Pape writes that “the opposition to Syria’s dictatorial president, Bashar al-Assad, has not achieved sustained control of any major population area.” He continues: “So air power alone would probably not be sufficient to blunt the Assad loyalists entrenched in cities, and a heavy ground campaign would probably face stiff and bloody resistance. If a large region broke away from the regime en masse, international humanitarian intervention could well become viable. Until then, sadly, Syria is not another Libya.”

This comment, by a supporter of the Syrian insurgency, speaks volumes about the class character of the insurgency. Lacking broad popular support, it is an instrument to give the imperialist powers a foothold inside Syria from which to launch a war against Assad.

The very fact that the Times asked a figure like Pape to contribute an Op-Ed comment speaks to the degeneration of the US media and academia. Blandly described by the Times as a “professor of political science” at the University of Chicago, Pape is a creature of the state. The author of Bombing to Win, he specializes in studying “coercive air power”—that is, how to terrorize states into submission by threatening mass murder from the air.

The practices of the current strategists of imperialist foreign policy are borrowed entirely from the methods of the Nazis in the lead-up to World War II. US plots to dismember and subjugate Syria under cover of denouncing Assad recall nothing so much as the Nazi policy of conquering Czechoslovakia by first occupying the Sudetenland, or the Nazis’ claim that they were returning Polish fire as Hitler’s tanks moved on Warsaw.

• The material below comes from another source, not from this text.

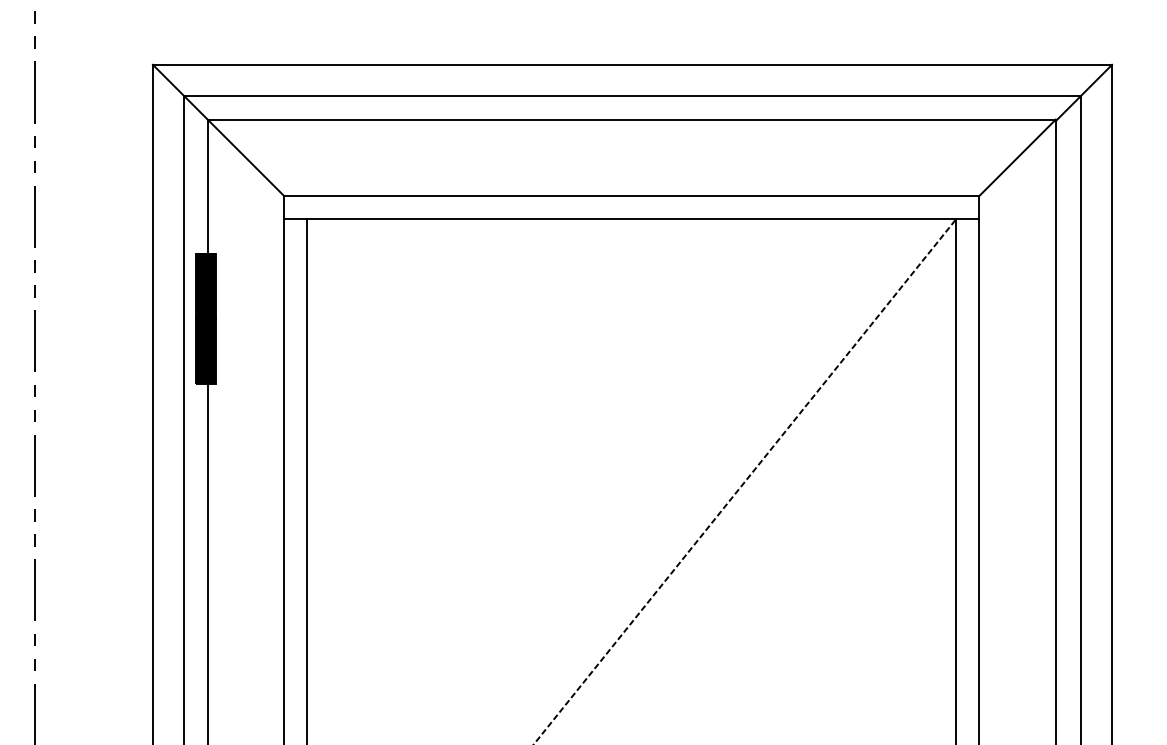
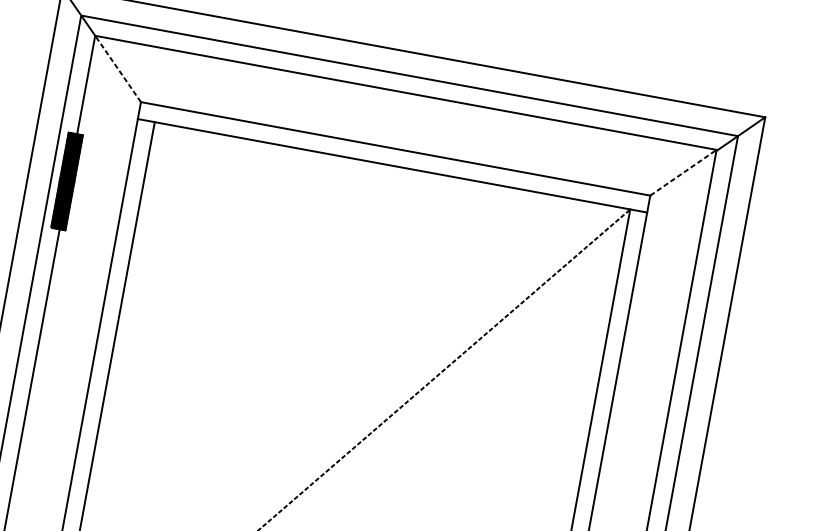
line: (245, 157) -> (117, 68), solid -> dashed
line: (1017, 157) -> (683, 172), solid -> dashed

The task of dealing with the Assad regime belongs to the Syrian working class, not a right-wing armed opposition acting as a proxy for Washington and its European allies, who are preparing to unleash a bloodbath in the country. Assad must be overthrown as part of a struggle of the entire Arab and international working class—the initial stages of which were signaled by last year’s mass uprisings against US-backed dictators in Egypt and Tunisia—directed first and foremost against imperialism.